- **WHAT YOU HAVE TO DO**
Could you please transcribe the data exactly, without the pictures?

[Drawing change detection data]

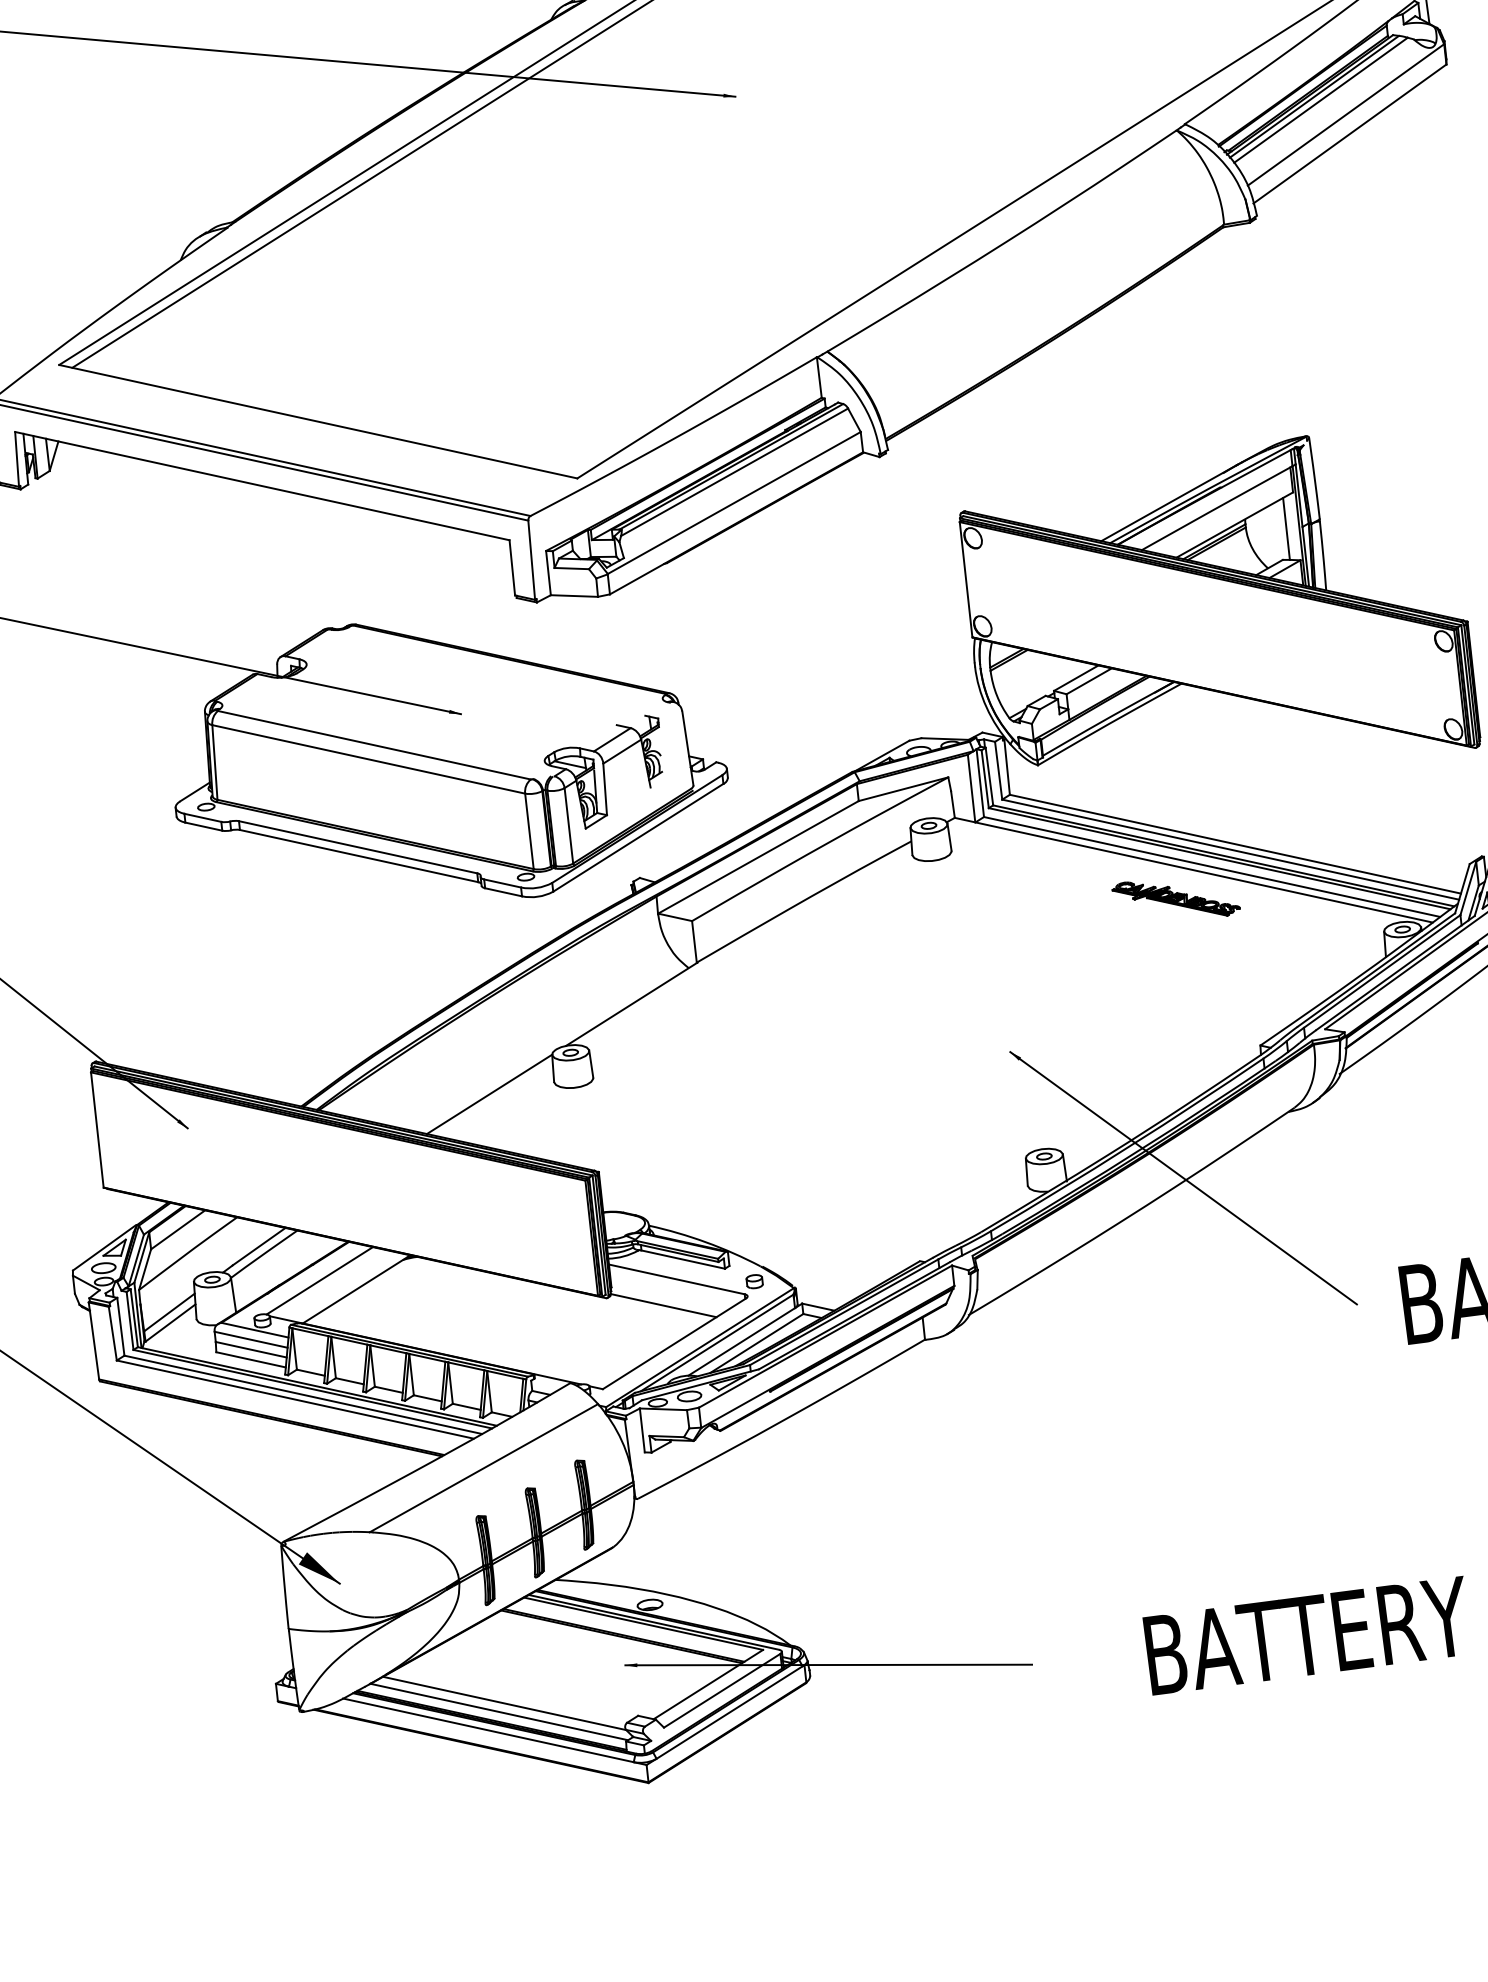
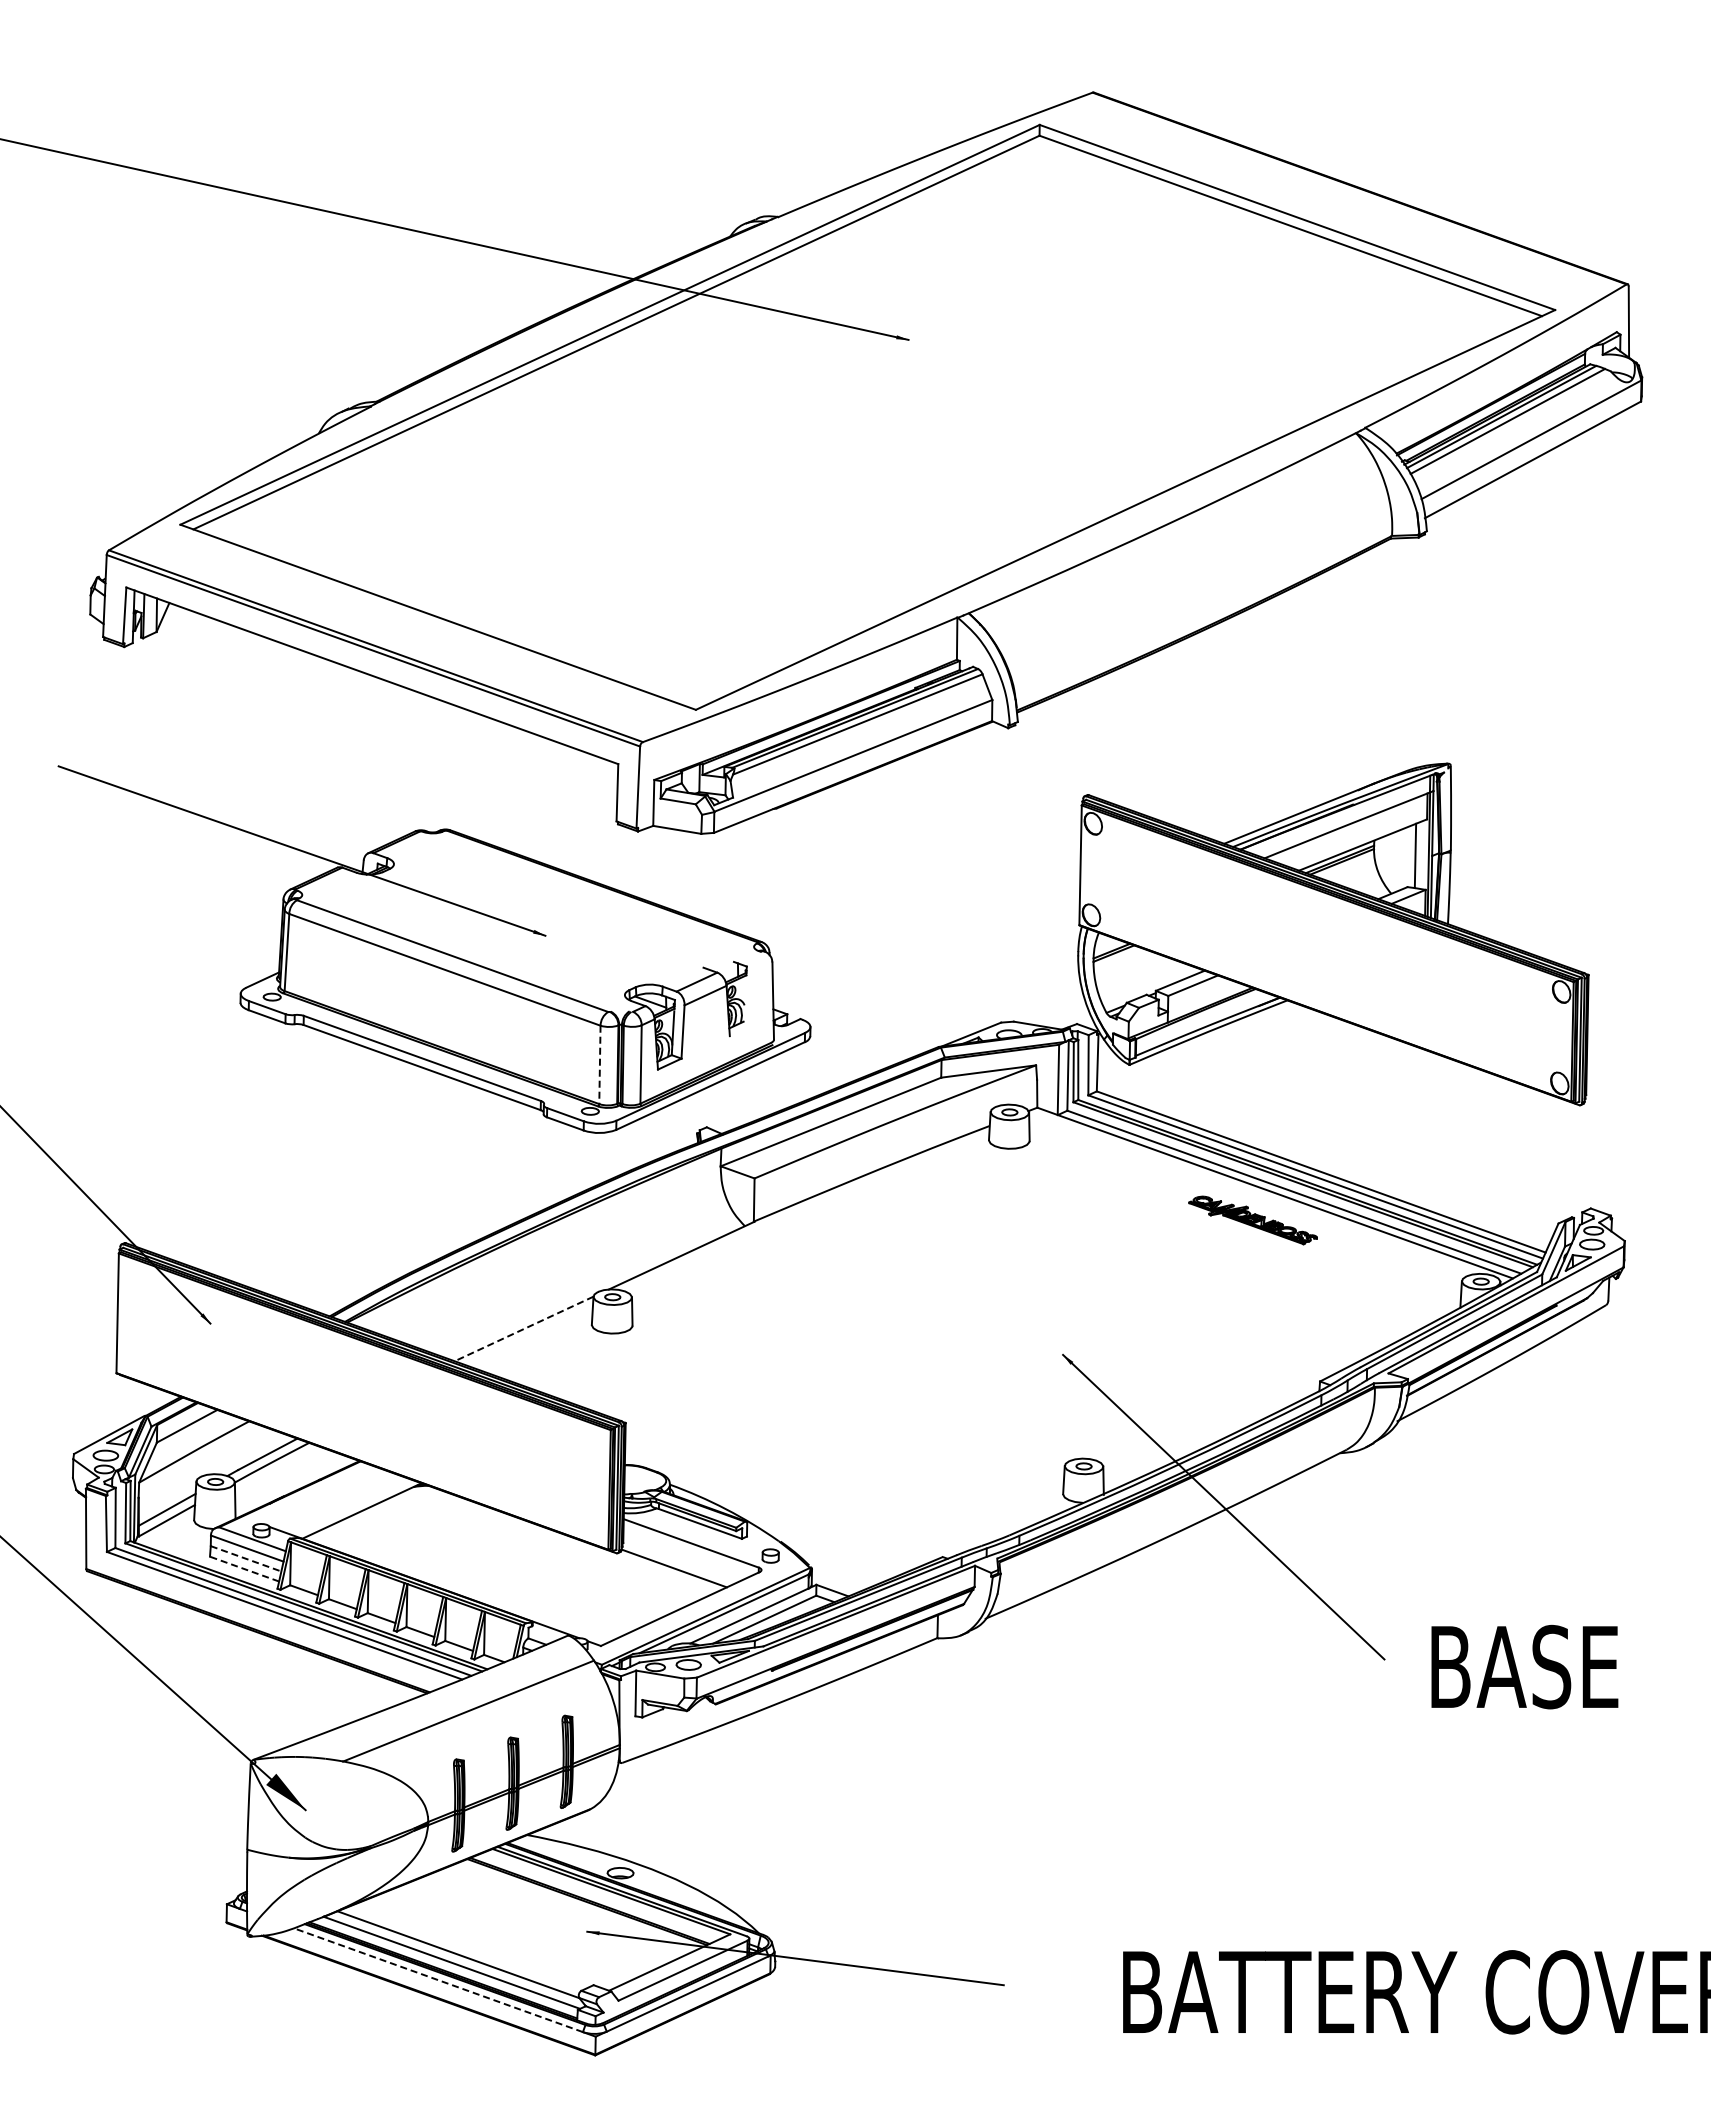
line: (529, 831) -> (599, 1065), solid -> dashed
line: (489, 1093) -> (524, 1328), solid -> dashed
line: (319, 1280) -> (325, 1496), removed
line: (251, 1349) -> (246, 1558), solid -> dashed
line: (251, 1360) -> (244, 1569), solid -> dashed
line: (488, 1730) -> (438, 1980), solid -> dashed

- **OUTPUT BELOW**
line: (529, 831) -> (599, 1065), solid -> dashed
line: (489, 1093) -> (524, 1328), solid -> dashed
line: (319, 1280) -> (325, 1496), removed
line: (251, 1349) -> (246, 1558), solid -> dashed
line: (251, 1360) -> (244, 1569), solid -> dashed
line: (488, 1730) -> (438, 1980), solid -> dashed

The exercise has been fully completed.